Yeah, that’s the min(ram, 8192) is the Fedora default. To be frank I haven’t managed to find an explanation for why it’s limited to 8192, so I chose just ram, but I can adhere to that as well, assuming Fedora maintainers know best.
Oh, and also, xenstore-read memory/hotplug-max should be enough.
Nice shorthand, thanks. I’ll make a PR to zram-generator with this first, adding this and updating the zram-generator.conf.example as it has an error.
IIUC, the configuration can create ZRAM swap larger than total memory, is it true? It feels a bit odd, but it might be fine. IIUC, it can cause an overcommitment (which is generally the case of ZRAM swap) and writing to ZRAM can fail, so another swap is being used. Am I correct?
Maybe the Fedora’s default 8G doesn’t make sense for Qubes OS. Fedora’s use case are general-purpose OSes. With Qubes OS, we can have tiny qubes like (disp-)sys-net, with much lower memory requirements. Although I haven’t seen the justification for 8G default, I doubt it is applicable to Qubes OS.
EDIT: I am considering rewriting the qubes-meminfo-writer, in a way that allows customization of weights for RAM, standard swap and zram swap. Not sure when/if I find time for that.
I believe you are correct. Overcommiting zram is usually fine (as long as it does not get larger than 1.5x-2x the size of your physical memory) and overflow should go to the physical swap device.

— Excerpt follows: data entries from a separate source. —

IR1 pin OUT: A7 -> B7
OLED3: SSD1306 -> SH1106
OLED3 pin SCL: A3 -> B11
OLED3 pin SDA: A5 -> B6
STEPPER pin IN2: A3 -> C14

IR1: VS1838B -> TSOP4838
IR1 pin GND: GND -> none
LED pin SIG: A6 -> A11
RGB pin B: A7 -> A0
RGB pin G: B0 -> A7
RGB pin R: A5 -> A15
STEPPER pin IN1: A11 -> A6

You do raise a good edge case, though. Say a user has their qubes configured with huge maxmem values, but runs many at the same time, resulting in most of them being allocated smaller amounts of memory. This could cause the zram device to “eat” the whole RAM under memory pressure. I’m not sure what happens then, but I would guess that it’s not worse than having high memory pressure and constant disk swapping (so also an almost-unusable system).
Max may make sense, I assume they did some research for this. But I more wonder about ram vs ram / 2 difference, especially in case of Qubes OS where not the whole maxhotplug may be available in practice. Do you know why the default in Fedora is to use all RAM?

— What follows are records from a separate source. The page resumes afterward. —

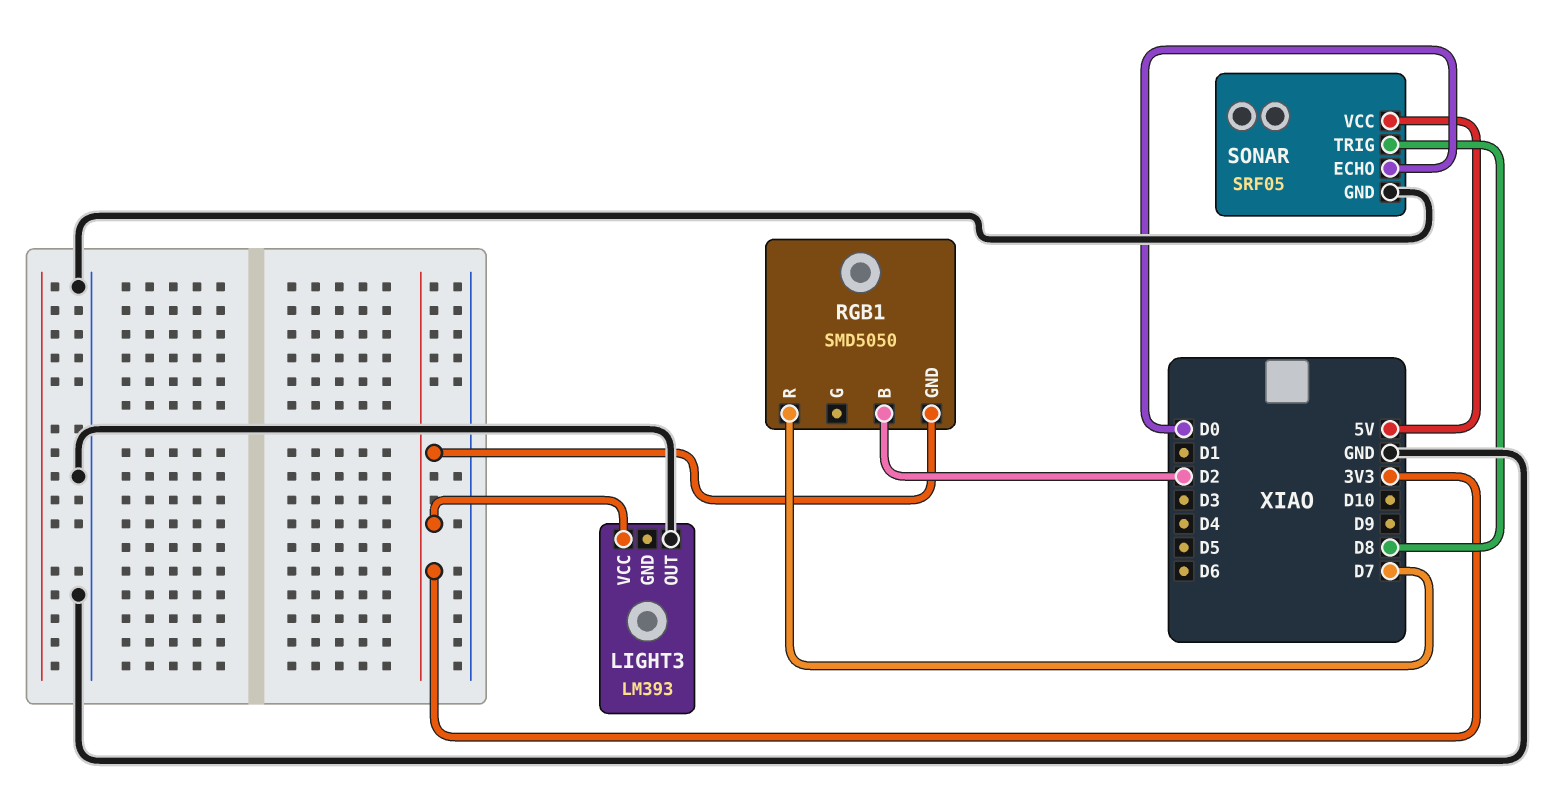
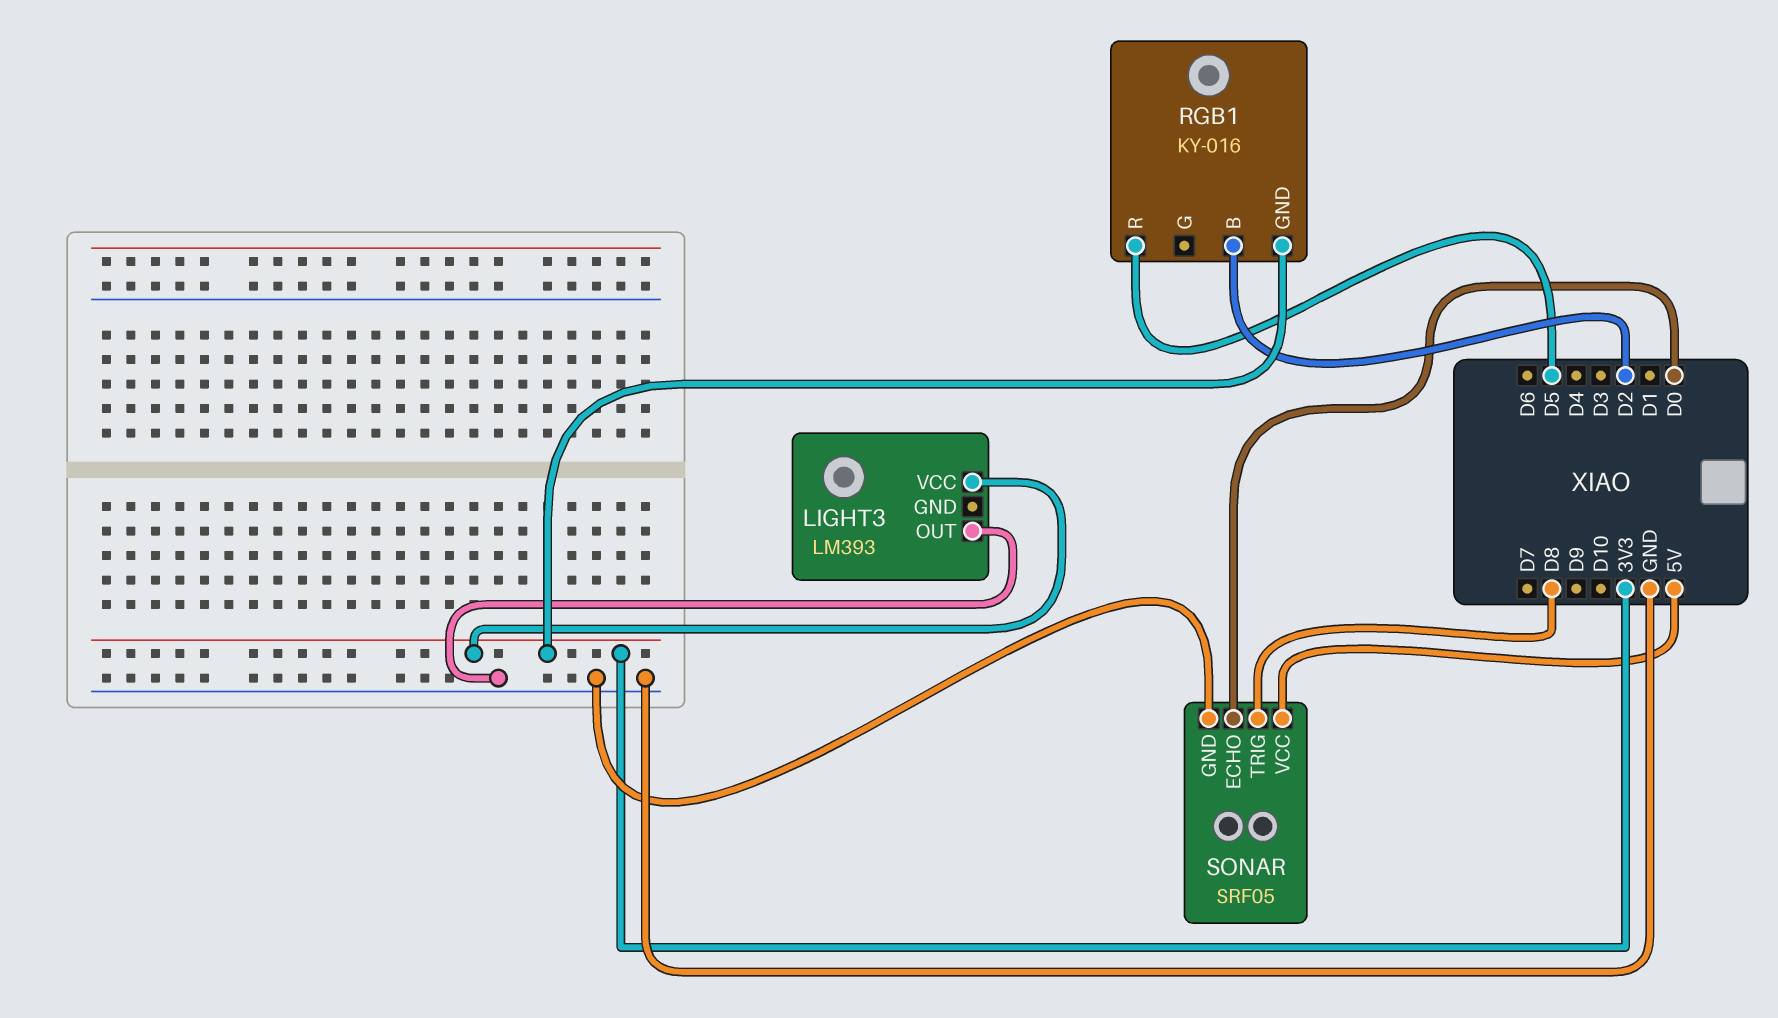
RGB1: SMD5050 -> KY-016
RGB1 pin R: D7 -> D5

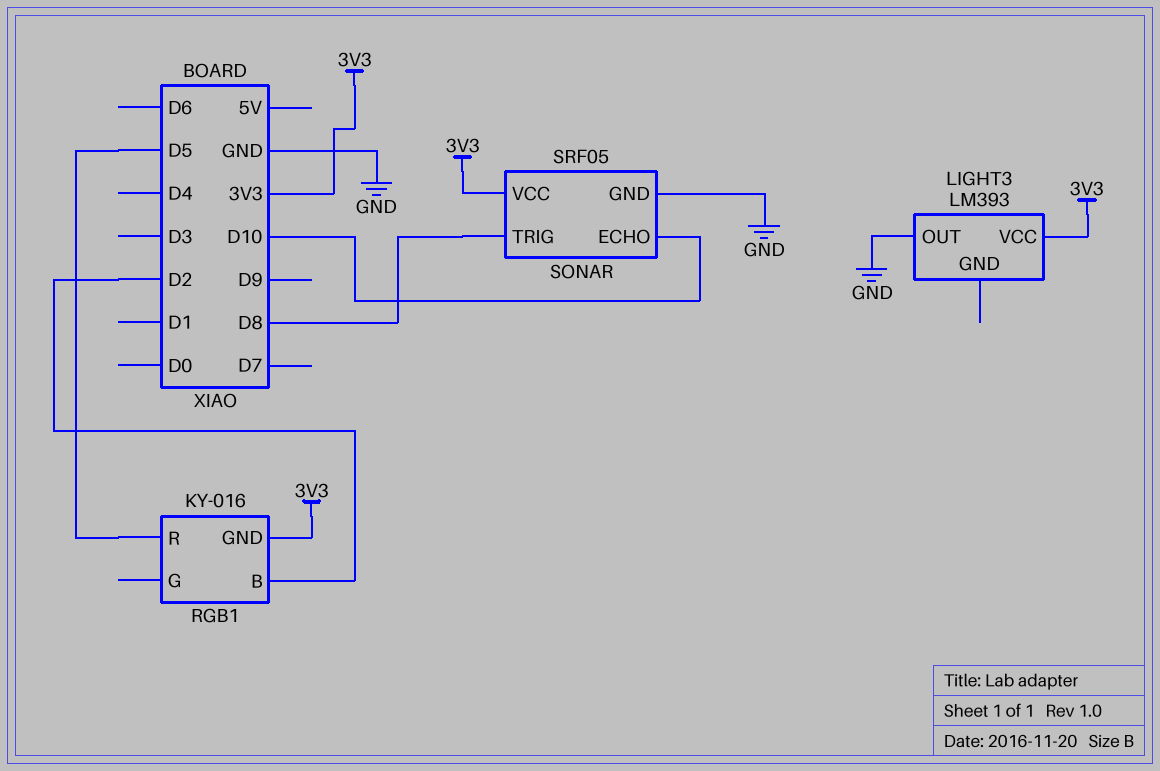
SONAR pin ECHO: D0 -> D10
SONAR pin VCC: 5V -> 3V3

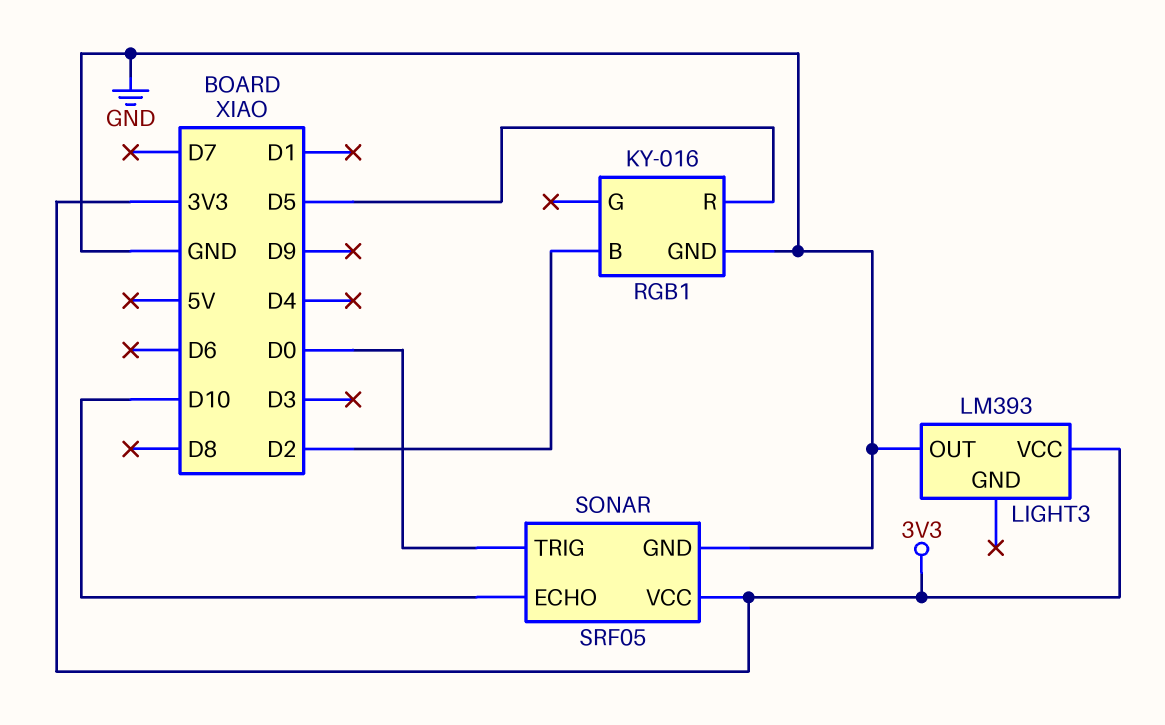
RGB1 pin GND: 3V3 -> GND
SONAR pin TRIG: D8 -> D0

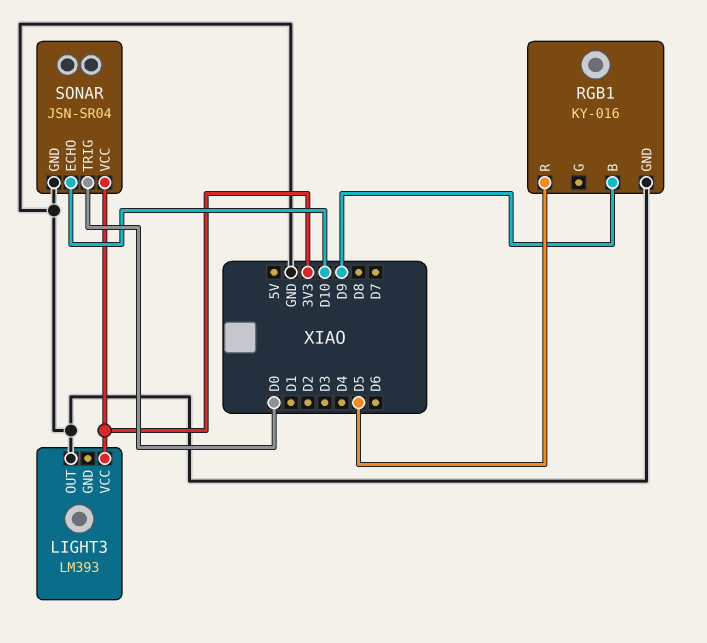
RGB1 pin B: D2 -> D9
SONAR: SRF05 -> JSN-SR04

Not really. My assumption is that due to zram’s great compression gains (2:1 to 3:1) it just makes sense and “works”. Back when I used Arch, I also had zram set to 1.5 * ram and I never ran into problems, even when zram filled up to 100% (OOM killer kicked in as it would in any other situation, no other instability was observed)
I had a reaction for this, but I got unsure after a LLM’s review. The main point is whether swap size affects the willingness to use it. I don’t think so, but I am not sure.